The project in front us now, is a sculptural project where Aguiar has worked intensely in the past year. It is a reflection on two sculptural icons of the modernist Avant-garde by the Swiss sculptor Alberto Giacometti (Switzerland, 1901-1966). It is a reflection on how the dimension constitutes in itself a temporal space value of human expression. A value that translated into images affects our perception in the contradictory development of contemporary culture. Hamilton Aguiar takes the sculptures ”Le Chien” (1951) and ”L’Homme qui marche” (1961) by Giacometti to recreate in an amplified manner the figurative expression of both sculptures.
If Giacometti’s ”L’Homme qui marche”  is only as big as 1.83 x 25.5 x 0.95 meters, Aguiar's ‘Alberto’ (2018-2019) on the other hand, reaches the dimensions of 3.35 x 2.54 x 0.81 meters.

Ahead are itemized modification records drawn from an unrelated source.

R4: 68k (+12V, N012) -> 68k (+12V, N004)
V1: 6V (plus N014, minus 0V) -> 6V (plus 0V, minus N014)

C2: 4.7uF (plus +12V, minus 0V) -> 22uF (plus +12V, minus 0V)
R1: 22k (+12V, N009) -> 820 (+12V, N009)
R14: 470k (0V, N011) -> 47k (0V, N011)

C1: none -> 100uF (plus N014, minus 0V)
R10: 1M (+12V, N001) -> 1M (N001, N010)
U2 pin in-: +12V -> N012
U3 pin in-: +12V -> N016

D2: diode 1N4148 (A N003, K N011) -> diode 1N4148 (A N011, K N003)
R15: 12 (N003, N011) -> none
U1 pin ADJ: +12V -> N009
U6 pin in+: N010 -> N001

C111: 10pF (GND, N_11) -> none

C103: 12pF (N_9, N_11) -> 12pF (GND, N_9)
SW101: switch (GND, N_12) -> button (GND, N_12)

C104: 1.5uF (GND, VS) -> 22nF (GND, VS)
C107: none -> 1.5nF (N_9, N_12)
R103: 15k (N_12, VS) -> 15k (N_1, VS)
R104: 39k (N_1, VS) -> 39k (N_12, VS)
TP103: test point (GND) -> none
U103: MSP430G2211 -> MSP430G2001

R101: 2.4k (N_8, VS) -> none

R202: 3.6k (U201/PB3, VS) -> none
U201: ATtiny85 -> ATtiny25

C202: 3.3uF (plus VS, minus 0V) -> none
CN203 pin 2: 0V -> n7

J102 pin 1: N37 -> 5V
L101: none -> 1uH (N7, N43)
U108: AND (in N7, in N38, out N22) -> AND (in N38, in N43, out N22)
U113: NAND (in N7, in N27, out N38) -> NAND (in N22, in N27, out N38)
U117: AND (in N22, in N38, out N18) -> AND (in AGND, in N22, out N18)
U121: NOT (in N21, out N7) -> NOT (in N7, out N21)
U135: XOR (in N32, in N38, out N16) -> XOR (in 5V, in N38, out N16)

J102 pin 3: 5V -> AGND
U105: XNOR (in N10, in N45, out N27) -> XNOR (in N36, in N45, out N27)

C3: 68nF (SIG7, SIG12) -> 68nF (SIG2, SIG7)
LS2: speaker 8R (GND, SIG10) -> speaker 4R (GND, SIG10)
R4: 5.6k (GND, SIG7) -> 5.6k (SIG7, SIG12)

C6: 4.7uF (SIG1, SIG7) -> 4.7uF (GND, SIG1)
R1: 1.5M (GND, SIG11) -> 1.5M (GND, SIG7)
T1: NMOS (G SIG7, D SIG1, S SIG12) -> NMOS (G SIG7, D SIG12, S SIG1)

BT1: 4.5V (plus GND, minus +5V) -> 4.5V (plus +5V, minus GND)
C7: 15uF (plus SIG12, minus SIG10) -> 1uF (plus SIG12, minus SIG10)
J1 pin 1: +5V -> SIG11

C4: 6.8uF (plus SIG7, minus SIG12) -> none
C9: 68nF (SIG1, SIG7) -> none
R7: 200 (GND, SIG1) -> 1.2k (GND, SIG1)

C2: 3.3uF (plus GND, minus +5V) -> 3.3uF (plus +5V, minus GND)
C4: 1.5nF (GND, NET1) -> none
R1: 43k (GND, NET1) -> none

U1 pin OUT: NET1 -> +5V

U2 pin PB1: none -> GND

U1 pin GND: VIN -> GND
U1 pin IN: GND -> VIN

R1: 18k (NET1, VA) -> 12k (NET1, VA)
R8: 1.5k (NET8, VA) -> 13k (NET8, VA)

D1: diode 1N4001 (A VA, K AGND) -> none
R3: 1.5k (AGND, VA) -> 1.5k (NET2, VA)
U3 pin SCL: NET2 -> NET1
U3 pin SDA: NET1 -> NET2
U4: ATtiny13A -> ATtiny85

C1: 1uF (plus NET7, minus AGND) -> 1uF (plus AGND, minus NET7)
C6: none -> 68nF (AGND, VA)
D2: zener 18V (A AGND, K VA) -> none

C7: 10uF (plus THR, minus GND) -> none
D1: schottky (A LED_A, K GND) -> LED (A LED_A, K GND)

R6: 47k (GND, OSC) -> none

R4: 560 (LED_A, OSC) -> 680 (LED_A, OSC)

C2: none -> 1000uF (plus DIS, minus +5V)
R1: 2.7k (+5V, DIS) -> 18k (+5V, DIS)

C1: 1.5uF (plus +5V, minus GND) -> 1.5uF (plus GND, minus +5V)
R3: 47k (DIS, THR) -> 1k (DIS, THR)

These measures in the sculpture of Aguiar doubles Giacometti’s sculpture in which it is inspired.
 The viewer feels an intense expressive shock when placed in front of it. The sculpture made of steel has rough skin where you can see the texture of the steel worked by Aguiar as an element of symbolic expression. A welding that, layer by layer, advances giving volume to the muscles of this shocking human body. Cuts and incisions are visible in this textures that make the skin glow when the light is projected on them, giving the sensation of a strange movement on the joints of this man who walks, nobody knows where. The monumentality of this sculpture by Aguiar makes us think of a humanity that seeks to rediscover the measures of things to find a new meaning in life. It is a skinny body sculpture that describes an act as continuous as walking. But here that huge silhouette (whose thinness recalls Cervantes' descriptions of his Quixote) makes us perceive that walk as a symbol of human loneliness. That is the emotion we sense when we see the enormity of that body "moving forward", slightly curled forward, with the gaze lost on the horizon. It is a body, whose enormous height is topped by a countenance with the moored features, emerging an expression that becomes disconsolate. Face and body in the key of neo-expressionist language that, in Aguiar’s recreation and far from ironizing, emphasizes the conflict and despair that the contemporary being in the work of Giacometti lives, when he is pushed to live in the open Social.
Hamilton Aguiar replicates this act of aesthetic appropriation by also recreating the work by Giacometti ”Le Chien” (1951). Inspired by it, he sculpts a 1.5x 3.35 x 0.40 meters dog that vastly overflows the dimensions of Giacometti's original work. It is a sculpture in steel titled ‘Me’ (2019) whose over enlargement affects the anatomical features of the dog. The visual effect is as if you were zooming in on a sloppy animal, a dog that remains only the skeleton of it as it walks. Keeping only those essential features of bones, supported by ragged legs. These characteristics, narrated from an expressive enlargement of them, convey the feeling of listening to the story of this dog that seems irrecoverable for life, but through an amplifier. A story that at capillary scale, gloats in the resized expression that brings us closer to the details, to over-expose the depauperation suffered by the animal wrapped in loneliness. The viewer is accordingly trapped in the psychological details of expression in its most primitive crudeness. In both sculptures (Alberto and Me, Walking to find my self) a perception of the world by our senses is affected by the values ​​of  dimension. This reflection seems to tell us that our emotions and our judgments understanding the contemporary world, as well as our criteria and our opinions, are increasingly subject to the way we assume an image and  its dimension.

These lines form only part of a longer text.